I've provided the chair with a copy of the opening statement with a focus on the supplementary estimates (C). With your permission, Mr. Chair, I'll provide you, as Mr. Pentney did, with a brief summary of what we do as an organization before getting into supplementary estimates (C).
We were established as a separate organization in December 2006. Before then, the federal prosecution services was part of the Department of Justice. We were established in order to give greater transparency to the principle of prosecutorial independence and thereby enhance public confidence in the administration of justice. Our mandate is much more straightforward than that of the Department of Justice. It is set out in our enabling legislation, the Director of Public Prosecutions Act. It consists principally of providing advice to investigative agencies where requested and conducting prosecutions of offences within federal jurisdiction. By federal jurisdiction I'm referring generally to drug offences, national security offences, economic and regulatory offences under federal law, all Criminal Code offences in the three northern territories, as well as certain code offences in the provinces. You will know of course that prosecutions are shared jurisdictions in Canada. The provinces do most of the prosecutions under the Criminal Code pursuant to the definition of “Attorney General” in the Criminal Code.
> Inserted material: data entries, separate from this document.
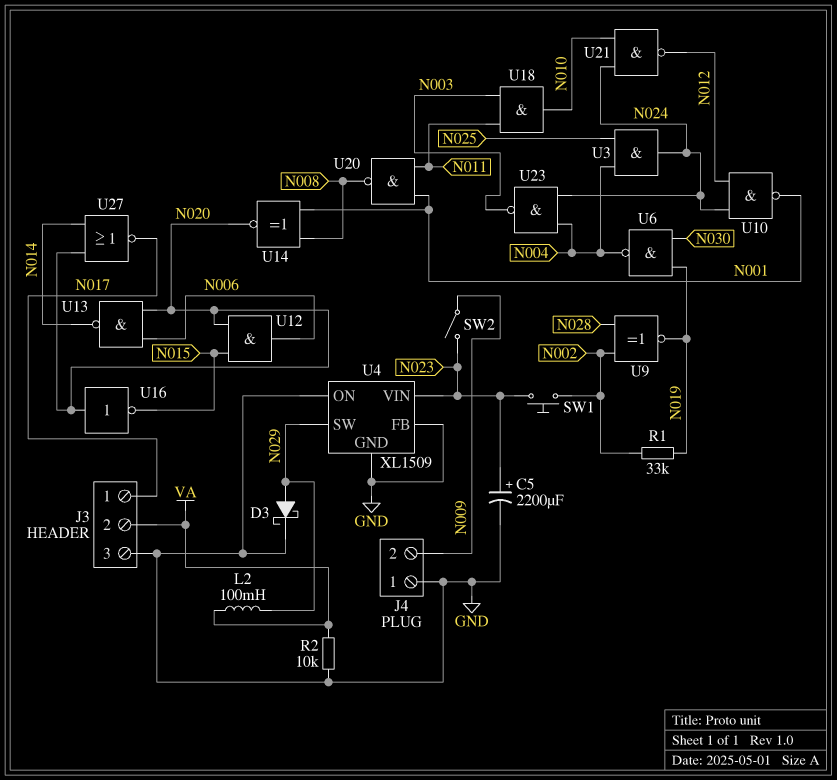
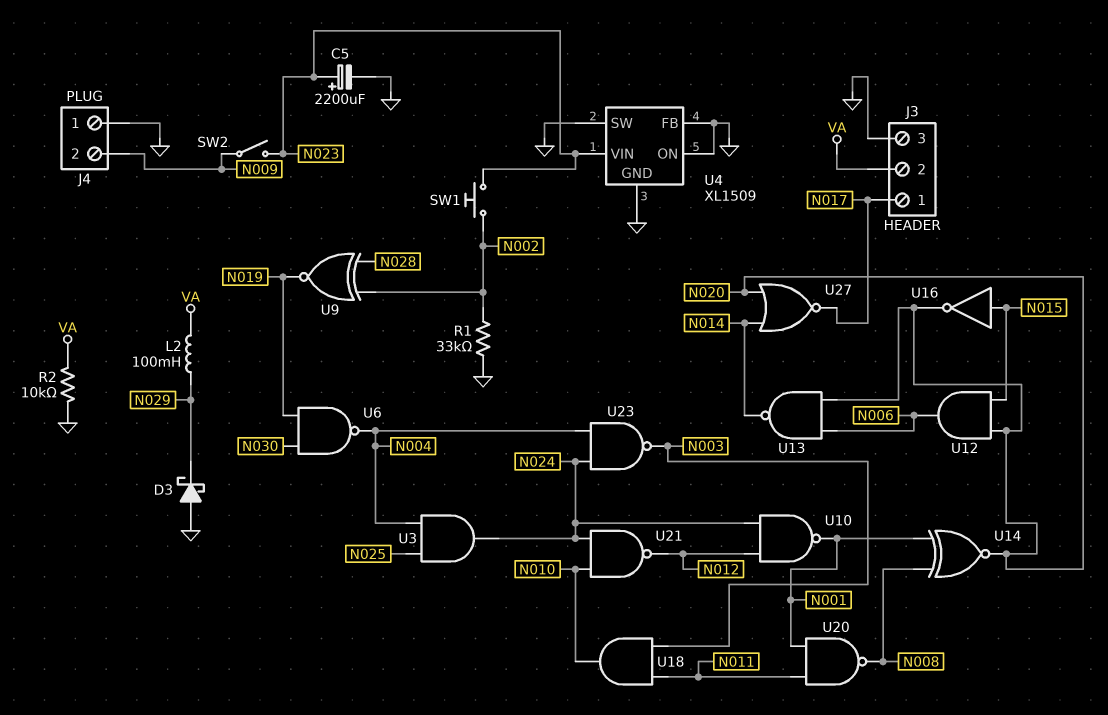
D3: schottky (A N029, K GND) -> schottky (A GND, K N029)
R1: 33k (N002, N019) -> 33k (GND, N002)
U4 pin SW: N029 -> GND
U16: NOT (in N020, out N015) -> NOT (in N015, out N020)

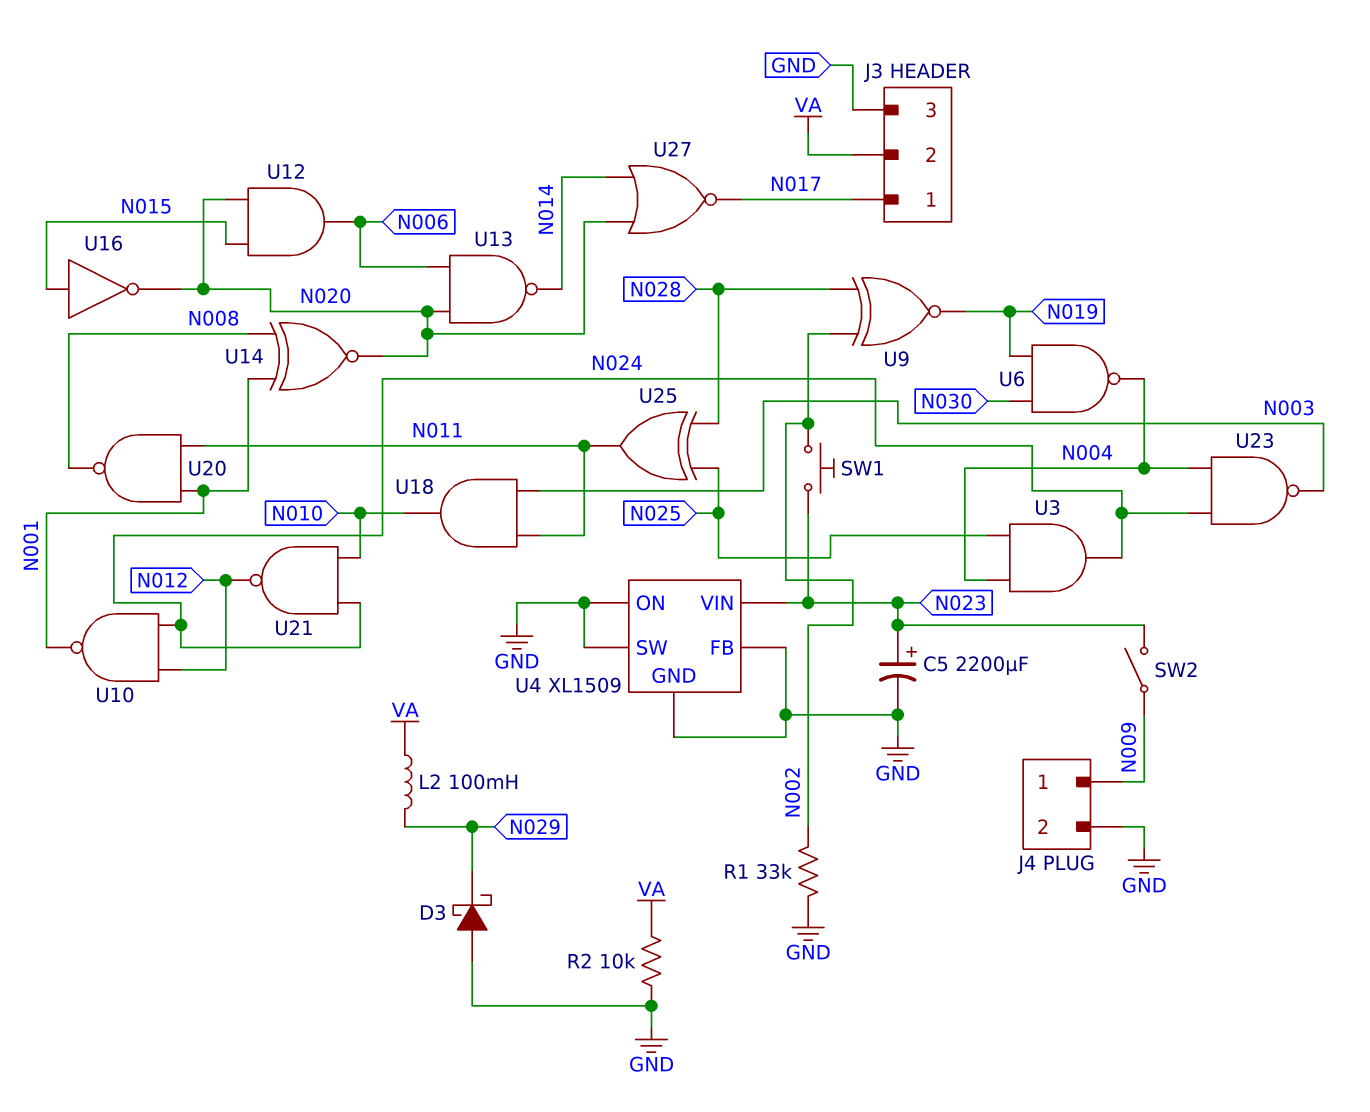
J4 pin 1: GND -> N009
J4 pin 2: N009 -> GND
U25: none -> XOR (in N025, in N028, out N011)

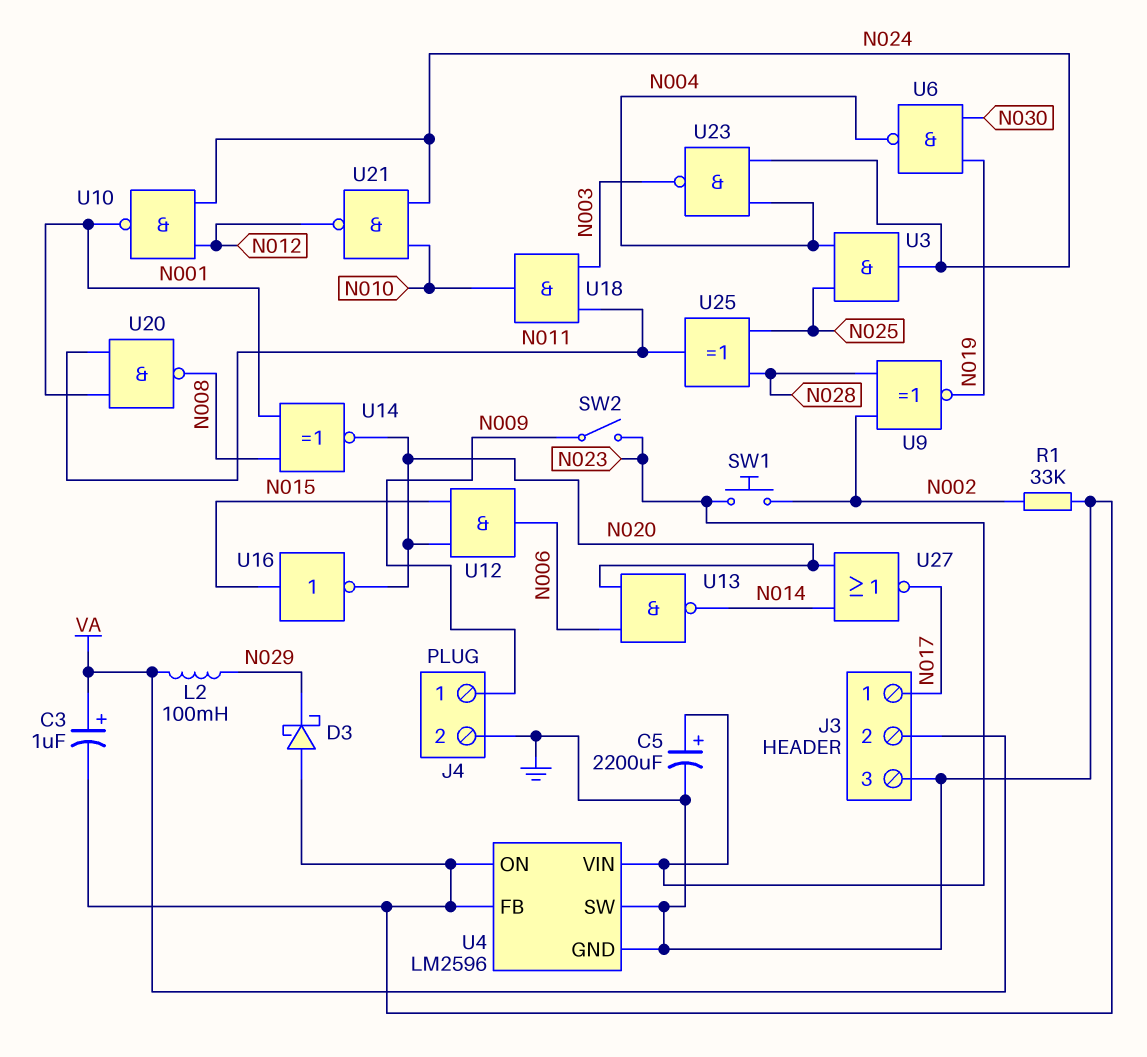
C3: none -> 1uF (plus VA, minus GND)
R2: 10k (GND, VA) -> none
U4: XL1509 -> LM2596

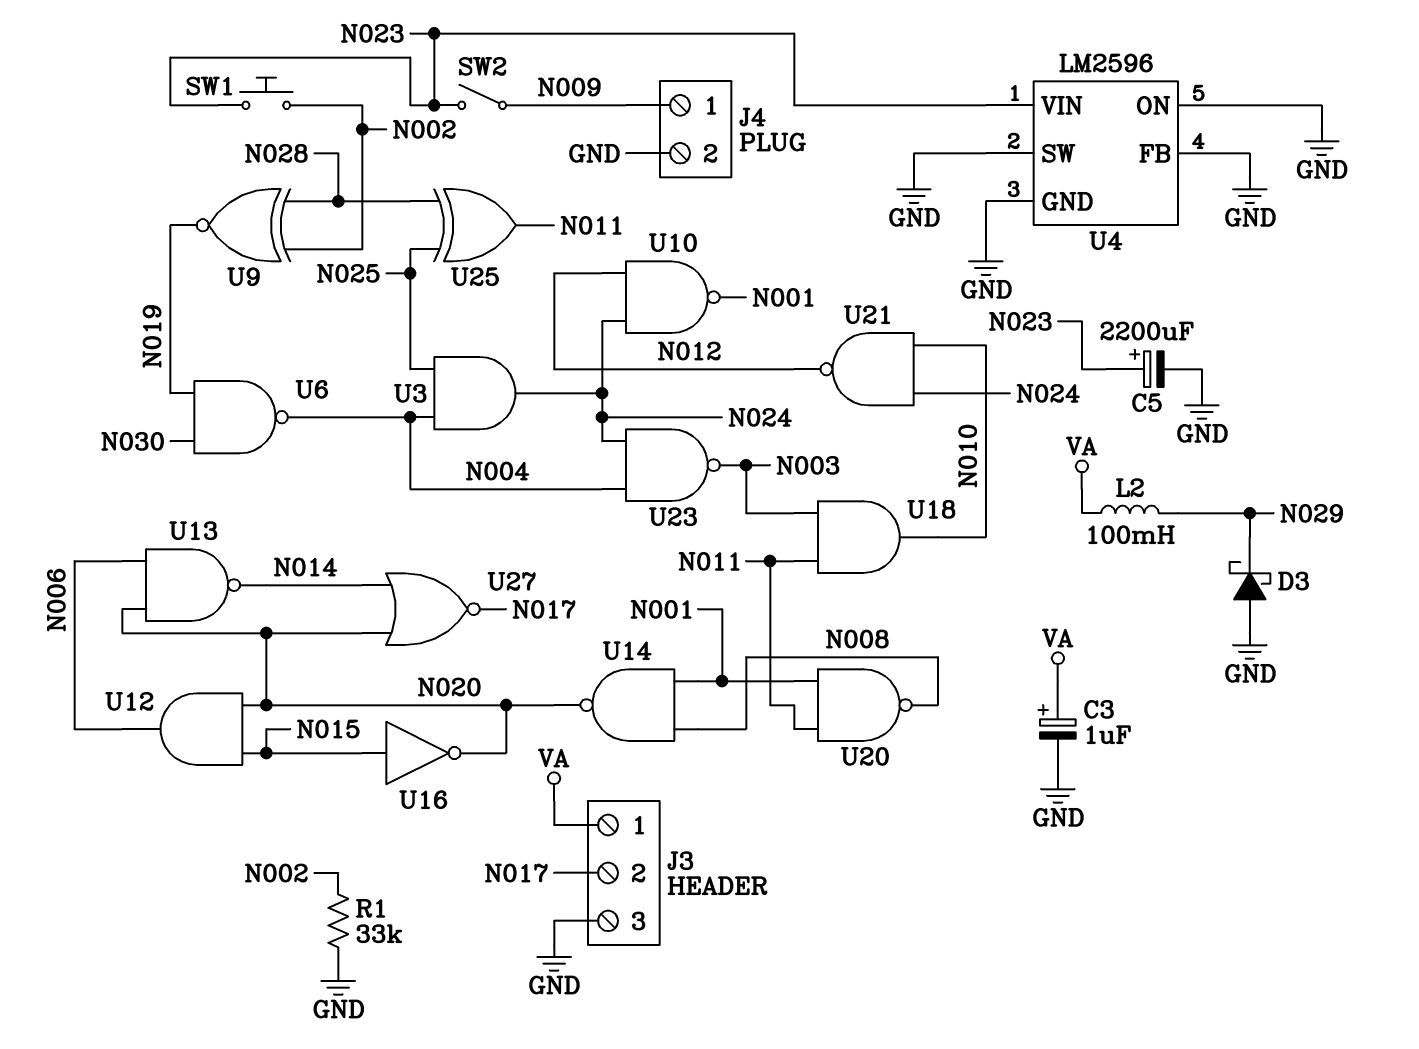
J3 pin 1: N017 -> VA
J3 pin 2: VA -> N017
U14: XNOR (in N001, in N008, out N020) -> NAND (in N001, in N008, out N020)

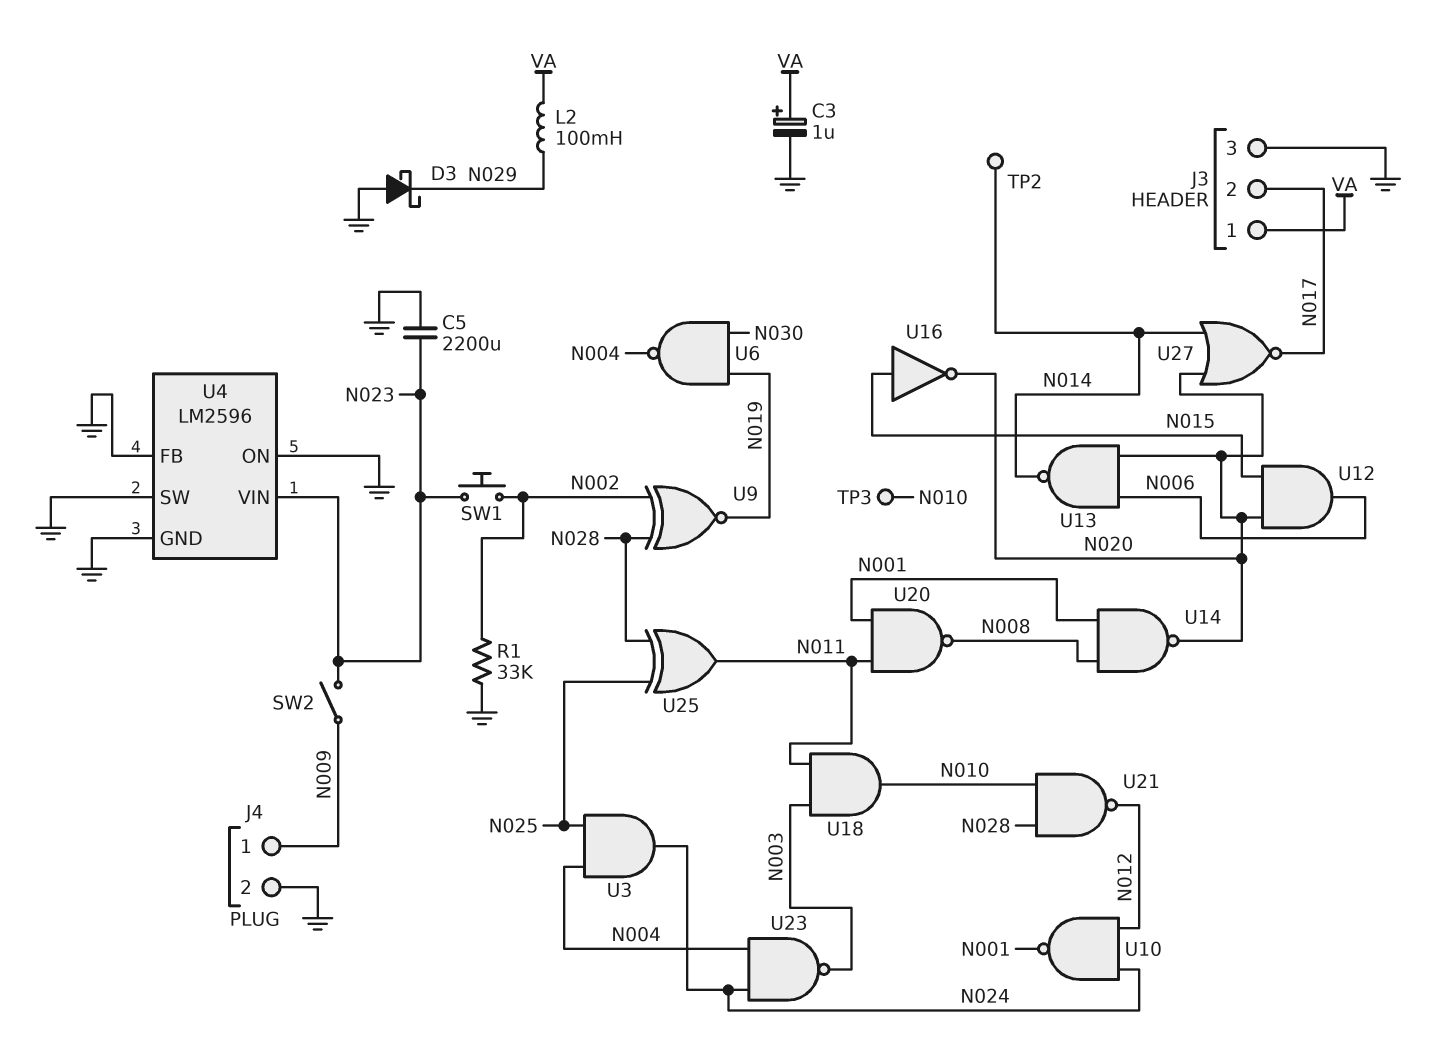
C5: 2200uF (plus N023, minus GND) -> 2200uF (GND, N023)
TP2: none -> test point (N014)
TP3: none -> test point (N010)
U21: NAND (in N010, in N024, out N012) -> NAND (in N010, in N028, out N012)

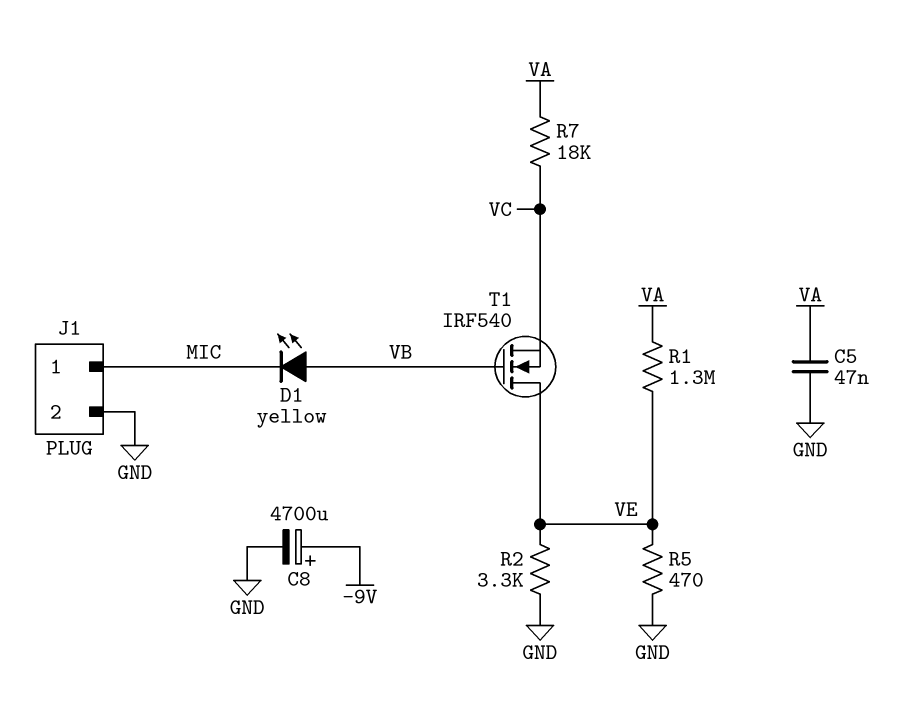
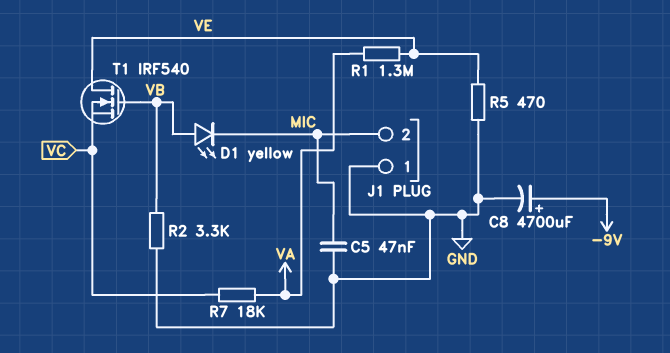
C5: 47nF (GND, VA) -> 47nF (GND, MIC)
J1 pin 1: MIC -> GND
J1 pin 2: GND -> MIC
R2: 3.3k (GND, VE) -> 3.3k (GND, VB)

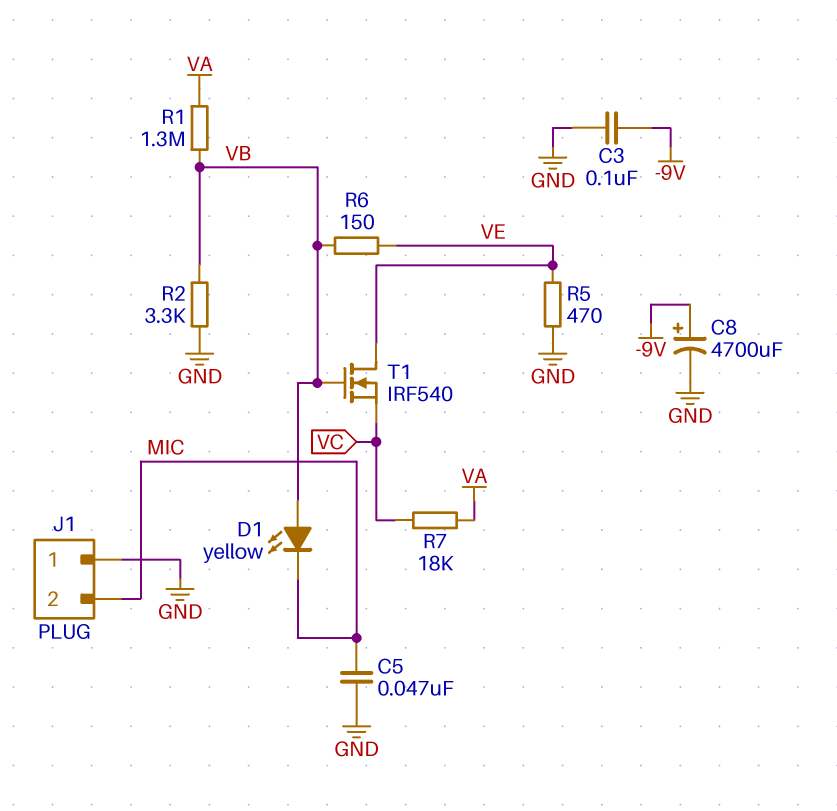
C3: none -> 100nF (-9V, GND)
R1: 1.3M (VA, VE) -> 1.3M (VA, VB)
R6: none -> 150 (VB, VE)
We are composed of a headquarters here in Ottawa and offices in every province, with the exception of Prince Edward Island, which we service from our Moncton office through the use of agents. We have approximately 1,000 employees of whom 530 are lawyers, 80 are paralegals, and 150 to 160 are legal assistants who work with the lawyers and paralegals in preparing cases for court. We also retain the services of private sector lawyers across the country. As you can understand, we have to appear in every court across this country, and often it's not economical to have a full-time employee in a small community in a northern part of Ontario or Manitoba to do one case a week. We have approximately 550 private sector lawyers under retainer who act as federal prosecutors. Our budget is $185.7 million a year. That's what we're seeking in the main estimates this year. We also, as is the case with Justice, have the authority to recover costs of certain services from other government organizations, basically investigative agencies, and we can recover up to $22.7 million a year.
The position of the commissioner of Canada elections has been part of our organization since October 2014. As you know, he is responsible for conducting investigations under the Canada Elections Act and the federal Referendum Act, and for ensuring compliance with those statutes. His budget forms part of our budget, but by law he's to conduct his investigations independently of our organization. He's also a deputy head for purposes of staffing and labour relations within his organization. None of these supplementary estimates (C) requests concern the office of the commissioner of Canada Elections.
I'll now turn to the two requests we have under supplementary estimates (C). They amount to $4.6 million and are for, as I say, two initiatives. Four million dollars is to cover an anticipated increase in prosecution labour work resulting from the coming into force of the Protecting Canadians from Online Crime Act. The act amended the Criminal Code to provide investigators with new investigative tools. It is expected that prosecutors will be called upon to provide advice on the use of these tools and whether they've been used appropriately. The remaining $0.6 million is the result of the enactment of the Canadian Victims Bill of Rights. The act places new responsibilities on prosecutors in respect of victims. The funds will be used to cover the salary costs of four additional crown witness coordinators in the north. The coordinators provide crucial support to complainants and victims as witnesses as they navigate their way through the criminal justice system.
With that, I'll conclude my opening remarks. We welcome any questions.